# Madison Co



## DavidW (Mar 9, 2005)

This is what I have. 150 or so acres on the Broad River from a private land owner. It is about half wooded and half pasture. There are about 30 head of cattle which have never bothered the deer  at all. The lease cost $1450 a year which is a little high but it does include sewer, water and power. I have a camper on it that I remodeled and put bunk beds on each end. Stove does work but we always used electric hot plates just to keep from messing with the gas. Fridge does NOT work. There are 4 metal ladder stands(store bought) and a 12ft tripod already in the woods. With my son playing so many sports I only went for 3 total days all last season. It just doesn`t make sense for me to keep it. I have spoken with the land owner and told him my intentions and he ok`ed it. Deer are plentiful as well as turkeys. I only took 2 does off it last year and let several small bucks walk. There was one big buck spotted but it never was shot at. I would like to get $3000.00 for everything like it is now.Serious inquiries only please. Call my cell @ 678-852-5336.
Thanks David W


----------



## DavidW (Mar 9, 2005)

*>>>>>>>>>>>>>>*

Need to add a couple of things. The lease is paid up through Feb 1 2006. It is due again then. Also, I will only sell it as a package deal, you get lease(thru 2-1-06), camper(22ft), stands,coffe maker,microwave,etc. I will be able to meet someone this sunday early a.m.

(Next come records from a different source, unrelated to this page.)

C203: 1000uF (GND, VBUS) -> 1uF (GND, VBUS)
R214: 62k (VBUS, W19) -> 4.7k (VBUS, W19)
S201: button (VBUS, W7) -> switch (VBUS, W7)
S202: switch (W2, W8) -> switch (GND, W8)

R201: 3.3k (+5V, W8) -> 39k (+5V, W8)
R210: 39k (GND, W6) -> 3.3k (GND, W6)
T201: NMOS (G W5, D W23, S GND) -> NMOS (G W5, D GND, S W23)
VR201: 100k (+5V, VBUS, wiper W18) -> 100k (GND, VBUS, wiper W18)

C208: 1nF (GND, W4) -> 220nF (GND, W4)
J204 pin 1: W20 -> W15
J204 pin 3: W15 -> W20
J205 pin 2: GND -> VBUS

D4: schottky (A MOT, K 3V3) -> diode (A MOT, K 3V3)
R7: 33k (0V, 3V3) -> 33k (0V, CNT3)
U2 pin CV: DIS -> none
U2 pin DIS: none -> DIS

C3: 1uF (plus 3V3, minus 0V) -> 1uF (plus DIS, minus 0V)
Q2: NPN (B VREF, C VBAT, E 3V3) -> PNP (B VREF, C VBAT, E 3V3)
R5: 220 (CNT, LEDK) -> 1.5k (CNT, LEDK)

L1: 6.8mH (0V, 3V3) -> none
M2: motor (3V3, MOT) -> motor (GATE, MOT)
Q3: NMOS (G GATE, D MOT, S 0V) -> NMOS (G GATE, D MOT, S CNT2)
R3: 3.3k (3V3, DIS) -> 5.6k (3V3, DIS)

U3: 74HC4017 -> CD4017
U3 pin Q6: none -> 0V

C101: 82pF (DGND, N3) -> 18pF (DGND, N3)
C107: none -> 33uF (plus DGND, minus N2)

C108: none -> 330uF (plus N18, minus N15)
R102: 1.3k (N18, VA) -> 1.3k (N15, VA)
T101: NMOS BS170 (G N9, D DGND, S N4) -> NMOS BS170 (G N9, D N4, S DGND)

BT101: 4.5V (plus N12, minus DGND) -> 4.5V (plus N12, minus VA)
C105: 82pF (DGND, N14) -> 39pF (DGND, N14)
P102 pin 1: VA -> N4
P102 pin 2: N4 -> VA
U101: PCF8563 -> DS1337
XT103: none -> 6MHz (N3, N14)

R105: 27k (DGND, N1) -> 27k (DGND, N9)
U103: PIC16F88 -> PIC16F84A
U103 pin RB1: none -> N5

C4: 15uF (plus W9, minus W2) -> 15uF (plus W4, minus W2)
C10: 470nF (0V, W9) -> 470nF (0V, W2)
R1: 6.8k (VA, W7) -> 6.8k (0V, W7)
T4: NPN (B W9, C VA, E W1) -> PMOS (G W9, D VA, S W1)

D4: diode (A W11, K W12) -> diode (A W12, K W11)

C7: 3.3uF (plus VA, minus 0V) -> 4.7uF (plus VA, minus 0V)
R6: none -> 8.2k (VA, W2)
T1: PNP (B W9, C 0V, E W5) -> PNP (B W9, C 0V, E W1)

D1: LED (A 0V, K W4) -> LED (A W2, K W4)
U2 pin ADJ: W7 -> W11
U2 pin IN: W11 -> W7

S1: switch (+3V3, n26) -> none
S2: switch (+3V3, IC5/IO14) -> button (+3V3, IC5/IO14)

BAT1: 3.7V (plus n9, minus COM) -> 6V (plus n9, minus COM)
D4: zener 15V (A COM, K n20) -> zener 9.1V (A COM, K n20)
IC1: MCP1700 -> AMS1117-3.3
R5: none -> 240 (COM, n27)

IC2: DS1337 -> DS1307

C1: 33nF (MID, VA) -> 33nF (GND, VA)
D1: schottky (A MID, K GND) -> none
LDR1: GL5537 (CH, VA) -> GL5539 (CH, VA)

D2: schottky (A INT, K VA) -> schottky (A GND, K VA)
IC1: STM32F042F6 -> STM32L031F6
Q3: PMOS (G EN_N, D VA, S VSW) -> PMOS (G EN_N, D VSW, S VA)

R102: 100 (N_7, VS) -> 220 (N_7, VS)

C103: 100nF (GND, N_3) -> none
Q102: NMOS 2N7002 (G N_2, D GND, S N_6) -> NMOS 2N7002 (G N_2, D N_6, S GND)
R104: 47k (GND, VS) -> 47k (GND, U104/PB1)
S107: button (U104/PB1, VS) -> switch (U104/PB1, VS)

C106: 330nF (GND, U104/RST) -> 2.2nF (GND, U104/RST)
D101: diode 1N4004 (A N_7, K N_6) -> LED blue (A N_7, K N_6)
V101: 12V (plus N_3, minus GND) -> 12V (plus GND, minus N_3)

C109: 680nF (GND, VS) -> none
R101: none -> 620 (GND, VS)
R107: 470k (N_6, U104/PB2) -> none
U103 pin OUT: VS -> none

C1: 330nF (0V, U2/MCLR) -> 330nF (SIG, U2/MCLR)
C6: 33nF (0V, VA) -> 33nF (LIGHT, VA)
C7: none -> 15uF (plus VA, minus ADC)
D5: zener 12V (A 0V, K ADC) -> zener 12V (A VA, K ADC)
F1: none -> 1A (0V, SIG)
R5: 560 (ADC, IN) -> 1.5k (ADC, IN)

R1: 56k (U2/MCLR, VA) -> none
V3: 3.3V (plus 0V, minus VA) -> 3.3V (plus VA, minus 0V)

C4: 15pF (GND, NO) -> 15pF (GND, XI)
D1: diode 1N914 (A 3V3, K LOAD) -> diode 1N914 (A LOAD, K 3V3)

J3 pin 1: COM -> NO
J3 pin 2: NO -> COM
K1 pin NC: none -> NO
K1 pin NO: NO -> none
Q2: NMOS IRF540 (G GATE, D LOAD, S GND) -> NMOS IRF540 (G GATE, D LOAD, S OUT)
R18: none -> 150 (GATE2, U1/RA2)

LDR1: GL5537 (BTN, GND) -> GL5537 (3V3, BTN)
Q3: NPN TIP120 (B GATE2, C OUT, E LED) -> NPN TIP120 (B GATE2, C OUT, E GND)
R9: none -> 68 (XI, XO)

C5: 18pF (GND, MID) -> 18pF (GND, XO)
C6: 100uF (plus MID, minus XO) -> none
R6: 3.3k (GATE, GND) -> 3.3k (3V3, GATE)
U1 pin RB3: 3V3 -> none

Also no payment plan.  Thanks Again  DavidW


----------



## Buford_Dawg (Mar 9, 2005)

*David*

I called you earlier today, I am interested and will be up at my other property in Elbert county and hope to stop by and look at it.  I will be in touch.


----------



## msdins (Mar 9, 2005)

I am also interested in this. I have been in Oglethorpe for 19 years. Is this land close to Comer by chance?


----------



## DavidW (Mar 12, 2005)

*<<<<<<<<<<<<*

Thanks for all the replys.... it`s leased.


----------